DGMGRL> connect sys/xxxxxxx@rcatstdby2
Connected.
DGMGRL> remove site rcat_nflsw01_db
you cannot remove the primary site
DGMGRL> failover to rcat_aussw10_db graceful;
Performing failover NOW, please wait...
Failover succeeded, new primary is "rcat_aussw10_db"
DGMGRL> show configuration

Configuration
Name: rcat
Enabled: YES
Protection Mode: MaxPerformance
Fast-Start Failover: DISABLED
Databases:
rcat_aussw10_db - Primary database
rcat_nflsw01_db - Physical standby database (disabled)
rcat_aussw20_db - Physical standby database

Current status for "rcat":
SUCCESS

DGMGRL>

That was it. What a let down! No magical status updates, no little “dots” going across the screen. Just one line and 15 seconds. Oracle, get your act together! I even had to use bold text to make it stand out.

What happened, you may ask. We took one of the standbys and turned it into a primary. The other standby then automagically started recovering from the new primary! Wow! Maybe you don’t know, but this used to be a huge, complicated process once upon a time. I remember doing — ugh! — manual failovers in the past and now it just feels so… 2005. It’s really amazing what dataguard can do isn’t it?

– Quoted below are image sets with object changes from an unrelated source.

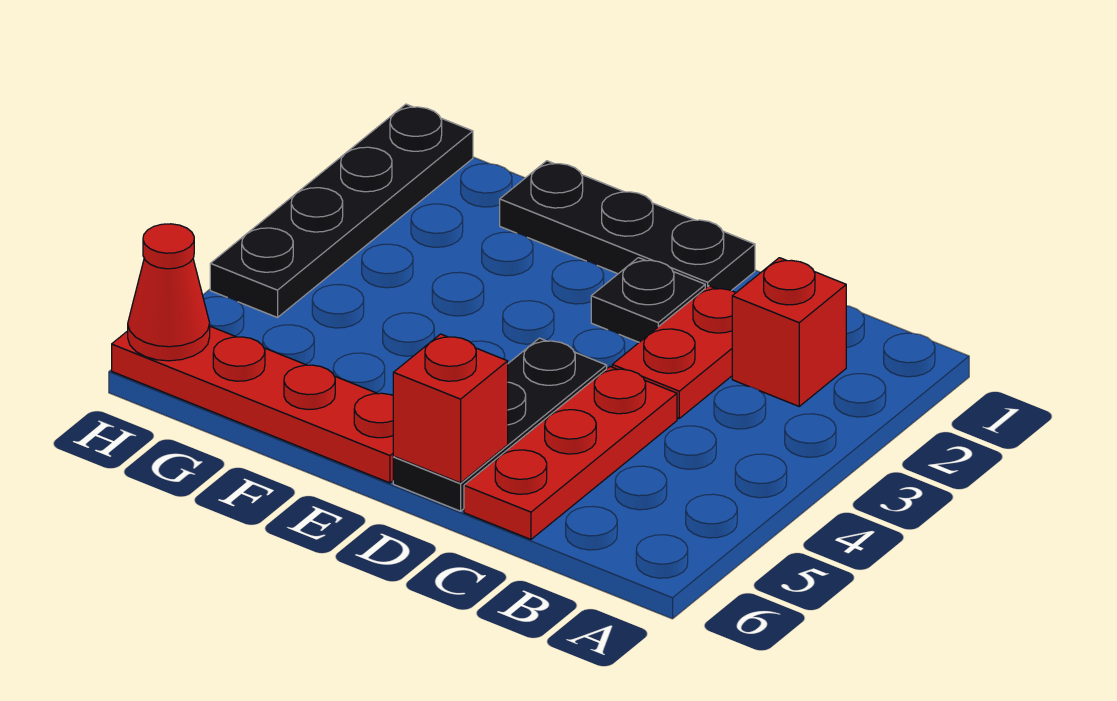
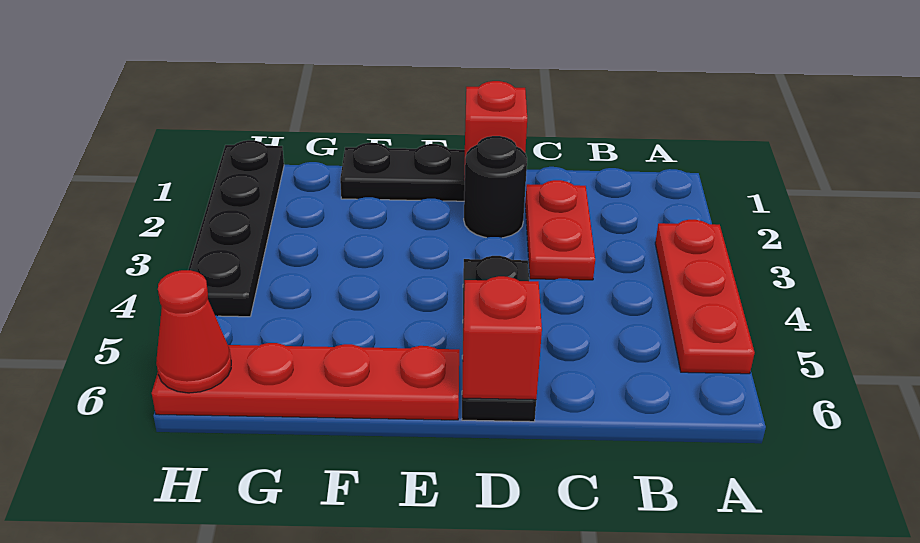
red brick B2 level 1 -> red brick D1 level 2
red plate C4:C6 level 1 -> red plate A3:A5 level 1
black plate D2 level 1 -> black round brick D2 level 1

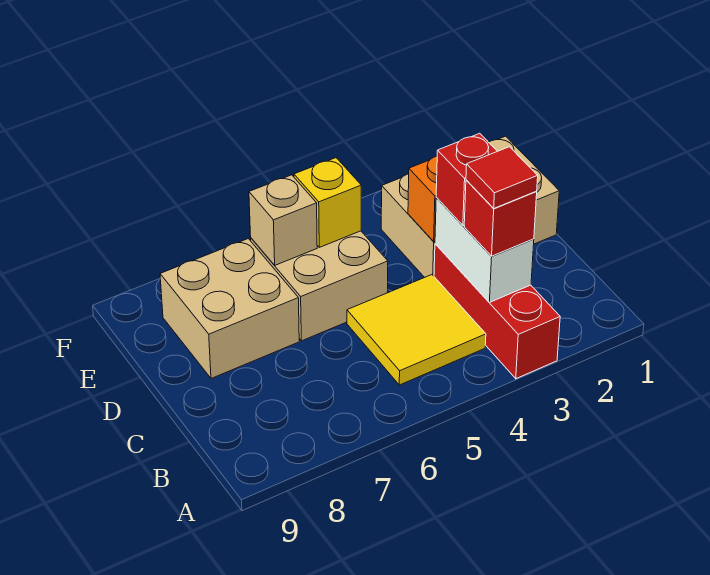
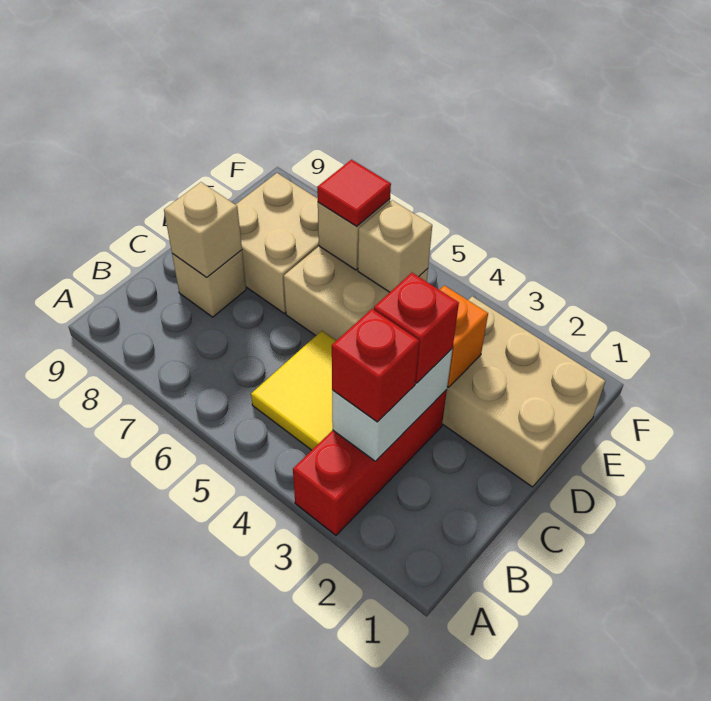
red tile B3 level 4 -> red tile E6 level 3
none -> tan brick C8 level 1
none -> tan brick C8 level 2
yellow brick E5 level 2 -> tan brick E5 level 2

Sadly, it can’t take care of everything. The second disk failure managed to fubar dataguard enough that we had to do our trusty 2005 version of a manual failover. We were using standby redo logs, and when the failure hit, some of our actual archive logs hadn’t made it over because we weren’t using ASYNC. I’m still not sure how this happened, but when dataguard tried to failover, it found that we were missing archive logs and redo, and wouldn’t do a graceful failover.

Here’s this attempt with the accompanying alert log from the standby that we tried to activate.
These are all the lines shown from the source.